В наше время у женщин не было нынешних мечтаний о независимости, – чего я, впрочем, не осуждаю, потому что есть мужья совершенно невозможные, так что верность им даже можно в грех поставить. Не было тогда и этих гражданских браков, как нынче завелось. Тогда на этот счет холостежь была осторожнее и дорожила свободой. Браки были тогда только обыкновенные, настоящие, в церкви петые, при которых обычаем не возбранялась свободная любовь к военным. Этого греха, как и в романах Лермонтова, видно было действительно очень много, но только происходило все это по-раскольницки, то есть «без доказательств». Особенно с военными: народ перехожий, нигде корней не пускали: нынче здесь, а завтра затрубим и на другом месте очутимся – следовательно, что шито, что вито, – все позабыто. Стесненья никакого. Зато нас и любили, и ждали. Куда, бывало, в какой городишко полк ни вступит, – как на званый пир, сейчас и закипели шуры-муры. Как только офицеры почистятся, поправятся и выйдут гулять, так уже в прелестных маленьких домиках окна у барышень открыты и оттуда летит звук фортепиано и пение. Любимый романс был:
Как хорош, – не правда ль, мама,
Постоялец наш удалый,
Мундир золотом весь шитый,
И как жар горят ланиты,
Боже мой,
Боже мой,
Ах, когда бы он был мой.
Ну уж, разумеется, из какого окна услыхал это пение – туда глазом и мечешь – и никогда не даром. В тот же день к вечеру, бывало, уже полетят через денщиков и записочки, а потом пойдут порхать к господам офицерам горничные… Тоже не нынешние субретки, но крепостные, и это были самые бескорыстные создания. Да мы, разумеется, им часто и платить ничем иным не могли, кроме как поцелуями. Так и начинаются, бывало, любовные утехи с посланниц, а кончаются с пославшими. Это даже в водевиле у актера Григорьева на театрах в куплете пели:
Чтоб с барышней слюбиться,
За девкой волочись.
При крепостном звании горничною не называли, а просто – девка.

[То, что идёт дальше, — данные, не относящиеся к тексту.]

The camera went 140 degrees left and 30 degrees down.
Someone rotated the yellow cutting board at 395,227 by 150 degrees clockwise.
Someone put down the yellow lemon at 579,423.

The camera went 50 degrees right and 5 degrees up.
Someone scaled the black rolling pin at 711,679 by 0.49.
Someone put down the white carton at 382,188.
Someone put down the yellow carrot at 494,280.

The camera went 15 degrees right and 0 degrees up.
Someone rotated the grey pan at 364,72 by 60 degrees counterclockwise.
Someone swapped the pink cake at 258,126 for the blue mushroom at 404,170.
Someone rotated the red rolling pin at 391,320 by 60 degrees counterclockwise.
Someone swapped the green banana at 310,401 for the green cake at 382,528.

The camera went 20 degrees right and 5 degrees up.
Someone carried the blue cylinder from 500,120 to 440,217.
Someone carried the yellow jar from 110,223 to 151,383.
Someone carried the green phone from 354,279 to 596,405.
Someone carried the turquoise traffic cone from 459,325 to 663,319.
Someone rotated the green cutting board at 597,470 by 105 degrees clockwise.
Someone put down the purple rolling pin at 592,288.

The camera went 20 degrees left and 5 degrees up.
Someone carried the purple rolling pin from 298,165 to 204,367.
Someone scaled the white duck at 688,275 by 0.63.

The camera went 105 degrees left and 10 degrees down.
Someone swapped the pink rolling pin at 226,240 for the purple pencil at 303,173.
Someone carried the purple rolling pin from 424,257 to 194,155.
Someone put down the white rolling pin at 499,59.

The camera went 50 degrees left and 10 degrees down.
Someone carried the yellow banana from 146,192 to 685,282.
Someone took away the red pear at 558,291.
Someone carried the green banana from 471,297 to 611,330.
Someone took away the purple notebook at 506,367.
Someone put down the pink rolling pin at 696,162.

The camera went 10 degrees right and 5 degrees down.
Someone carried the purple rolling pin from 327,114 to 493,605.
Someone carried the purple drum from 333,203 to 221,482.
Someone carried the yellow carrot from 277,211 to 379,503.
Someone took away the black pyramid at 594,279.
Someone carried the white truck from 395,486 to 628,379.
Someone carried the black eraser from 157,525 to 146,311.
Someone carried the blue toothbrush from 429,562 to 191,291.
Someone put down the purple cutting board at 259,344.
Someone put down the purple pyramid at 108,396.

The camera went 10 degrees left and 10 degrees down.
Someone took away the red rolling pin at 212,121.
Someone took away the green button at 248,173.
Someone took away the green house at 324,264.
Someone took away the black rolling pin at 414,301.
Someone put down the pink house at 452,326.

Ну, понятно, что при таком лестном внимании все мы военные люди были чертовски женщинами избалованы! Тронулись из Великой России в Малороссию – и там то же самое; пришли в Польшу – а тут этого добра еще больше. Только польки ловкие – скоро женить наших начали. Нам командир сказал: «Смотрите, господа, осторожно», и действительно у нас бог спасал – женитьбы не было. Один был влюблен таким образом, что побежал предложение делать, но застал свою будущую тещу наедине и, к счастию, ею самою так увлекся, что уже не сделал дочери предложения. И удивляться нечему, что были успехи, – потому что народ молодой и везде ветречали пыл страсти. Нынешнего житья ведь тогда в образованных классах не было… Внизу там, конечно, пищали, но в образованных людях просто зуд любовный одолевал, и притом внешность много значила. Девицы и замужние признавались, что чувствуют этакое, можно сказать, какое-то безотчетное замирание при одной военной форме… Ну, а мы знали, что на то селезню дано в крылья зеркальце, чтобы утице в него поглядеться хотелось. Не мешали им собой любоваться…
Из военных не много было женатых, потому что бедность содержания, и скучно. Женившись: тащись сам на лошадке, жена на коровке, дети на телятках, а слуги на собачках. Да и к чему, когда и одинокие тоски жизни одинокой, по милости божией, никогда нимало не испытывали. А уж о тех, которые собой поавантажнее, или могли петь, или рисовать, или по-французски говорить, то эти часто даже не знали, куда им деваться от рога изобилия. Случалось даже, в придачу к ласкам и очень ценные безделушки получали, и то так, понимаете, что отбиться от них нельзя… Просто даже бывали случаи, что от одного случая вся, бедняжка, вскроется, как клад от аминя, и тогда непременно забирай у нее что отдает, а то сначала на коленях просит, а потом обидится и заплачет. Вот у меня и посейчас одна такая заветная балаболка на руке застряла.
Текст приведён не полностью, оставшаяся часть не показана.